Welcome to The AML Sessions brought to you by the Video Journal of Hematological Oncology (VJHemOnc). This exclusive discussion features leading experts Amir Fathi, Stephane De Botton, and Daniel Pollyea, who debate key updates in the use of IDH inhibitors for AML.
IDH mutated AML and treating patients with relapsed/refractory disease
“We all know that it’s not a monogenic disease. And for the first time we know the precise role of the mutation, co-mutation conundrum.”
– Stephane De Botton
Treating IDH mutated MDS
“In combination with azacitidine, IDH inhibition leads to a fairly impressive overall response rate, but the range of responses are different than what you generally see with AML.”
– Amir Fathi
Combination therapy in IDH mutated AML
“It’s not just an IDH inhibitor plus aza, versus all ven-aza patients. You really would want to look at how the IDH positive patients do”
– Daniel Pollyea
Differentiation syndrome in AML and final thoughts
“Differentiation syndrome is a vague syndrome of pleural effusions, fevers, respiratory distress, rash, renal issues, lymphadenopathy, all of which can be seen in leukemia by itself and all sorts of infections that arise during the treatment of AML. So it’s hard to tease out sometimes.”
– Amir Fathi
Amir Fathi: Hello, everyone. Welcome to The AML Sessions on VJHemOnc. Today, we are joined by my good colleagues Stephane De Botton, who is the Head of the Hematology Department at the Institute Gustave Roussy in Paris, France, and Dr. Daniel Pollyea, the Associate Professor of Medicine at the University of Colorado in Denver and the Clinical Director of the Leukemia Program there. My name is Amir Fathi. I’m the Director of the Leukemia Program at Massachusetts General Hospital and Associate Professor of Medicine at Harvard Medical School. Thank you so much for joining us.
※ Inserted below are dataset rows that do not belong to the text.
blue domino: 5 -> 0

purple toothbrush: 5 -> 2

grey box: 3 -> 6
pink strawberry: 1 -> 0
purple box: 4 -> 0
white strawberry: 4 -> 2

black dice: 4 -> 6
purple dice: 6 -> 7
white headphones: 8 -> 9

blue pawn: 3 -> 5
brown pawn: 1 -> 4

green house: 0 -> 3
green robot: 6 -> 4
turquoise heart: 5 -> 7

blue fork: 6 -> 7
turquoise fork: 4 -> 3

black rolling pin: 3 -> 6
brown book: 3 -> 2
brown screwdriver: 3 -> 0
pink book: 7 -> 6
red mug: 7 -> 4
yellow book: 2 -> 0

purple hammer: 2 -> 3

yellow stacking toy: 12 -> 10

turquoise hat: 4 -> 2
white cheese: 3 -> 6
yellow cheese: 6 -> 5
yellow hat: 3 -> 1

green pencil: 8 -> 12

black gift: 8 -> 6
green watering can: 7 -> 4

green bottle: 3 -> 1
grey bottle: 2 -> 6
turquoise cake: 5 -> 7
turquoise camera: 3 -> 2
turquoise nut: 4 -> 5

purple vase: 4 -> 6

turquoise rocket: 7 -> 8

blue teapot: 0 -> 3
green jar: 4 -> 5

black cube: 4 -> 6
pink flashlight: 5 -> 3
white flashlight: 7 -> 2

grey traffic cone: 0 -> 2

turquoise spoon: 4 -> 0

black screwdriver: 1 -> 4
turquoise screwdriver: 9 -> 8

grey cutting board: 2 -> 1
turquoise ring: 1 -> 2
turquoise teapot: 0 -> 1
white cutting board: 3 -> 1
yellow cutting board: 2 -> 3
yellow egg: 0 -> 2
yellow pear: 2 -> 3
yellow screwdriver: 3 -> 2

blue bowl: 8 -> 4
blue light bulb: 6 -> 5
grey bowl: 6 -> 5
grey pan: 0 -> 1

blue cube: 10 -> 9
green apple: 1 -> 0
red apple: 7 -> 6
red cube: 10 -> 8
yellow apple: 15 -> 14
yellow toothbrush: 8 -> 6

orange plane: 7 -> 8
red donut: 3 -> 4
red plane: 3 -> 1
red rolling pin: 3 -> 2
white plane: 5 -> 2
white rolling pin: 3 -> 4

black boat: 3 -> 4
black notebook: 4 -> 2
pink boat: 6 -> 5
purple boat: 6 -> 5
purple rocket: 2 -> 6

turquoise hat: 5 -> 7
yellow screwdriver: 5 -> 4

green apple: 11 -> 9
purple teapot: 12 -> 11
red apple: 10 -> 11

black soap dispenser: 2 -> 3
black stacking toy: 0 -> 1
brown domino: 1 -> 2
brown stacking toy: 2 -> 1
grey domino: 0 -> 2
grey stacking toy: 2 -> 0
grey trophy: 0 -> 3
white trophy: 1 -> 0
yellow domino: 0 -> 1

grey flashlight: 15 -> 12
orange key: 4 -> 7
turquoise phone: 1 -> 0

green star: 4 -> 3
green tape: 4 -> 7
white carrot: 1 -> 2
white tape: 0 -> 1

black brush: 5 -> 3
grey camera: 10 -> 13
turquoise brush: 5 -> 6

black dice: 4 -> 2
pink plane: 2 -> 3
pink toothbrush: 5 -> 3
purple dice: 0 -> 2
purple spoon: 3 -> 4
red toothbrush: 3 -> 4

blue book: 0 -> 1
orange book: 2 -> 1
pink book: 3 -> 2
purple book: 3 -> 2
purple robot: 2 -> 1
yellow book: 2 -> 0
Amir Fathi: Today we’re going to be doing a deep dive into the latest research and development in the field of IDH inhibition in myeloid malignancies and acute myeloid leukemia, and I’m lucky to be joined by these two experts here today to go through some of the more recent data. I would like to start actually with some of the background in IDH mutated AML just to sort of place this in the proper context.
Amir Fathi: So approximately 10 years ago, IDH mutations were first discovered in myeloid malignancies. Initially IDH1 and then a short while thereafter, IDH2 mutations. And not long after that there was a sort of a very frenzied attempt at drug development, which was very successful. First, the IDH2 inhibitor enasidenib, and thereafter the IDH1 inhibitor ivosidenib, were studied in Phase I dose-escalation and expansion. And thereafter, a Phase II study leading to the approval of enasidineb, the IDH2 inhibitor, in relapsed/refractory IDH2 mutated AML. And then shortly thereafter, the approval of ivosidenib, the IDH1 inhibitor, in relapsed/refractory IDH1 mutated AML. And then afterwards, ivosidenib was also approved for frontline use.
Amir Fathi: In recent years, there has been a development in trying to see if these drugs can be used in other settings and in combination with conventional therapies, which I think somewhat brings us to where we are today, which is the development and study of these drugs in combination with conventional therapies, and in other myeloid malignancies. The field of AML has been further crowded by other therapies that may be effective in IDH mutated AML as well. So I’m happy to have Dr. De Botton and Dr. Pollyea here with me today to discuss some of that.
Amir Fathi: So with that, I’d like to sort of open up the panel and speak to my colleagues here. Let’s start with relapsed/refractory IDH mutated AML. So let me start with Dr. Pollyea. What is your general approach now when you have a relapsed or refractory IDH mutated AML patient who has progressed beyond initial line of therapy? I assume the answer is probably relatively straightforward, but in some patients it may not be.
Daniel Pollyea: Yeah, thanks Amir. I think we have a labeled indication for that setting and specifically use of the IDH2 inhibitor enasidenib. And as you well know, and Stephane too, so much depends on the goals of the patient and the setting. If this is a patient who has a path to a cure via a transplant, then that could be our goal, whether that’s a first transplant in the relapse setting or a second transplant. Getting a patient back into remission for that purpose is a very reasonable endeavor, and I think an IDH inhibitor is a reasonable attempt to try to do that.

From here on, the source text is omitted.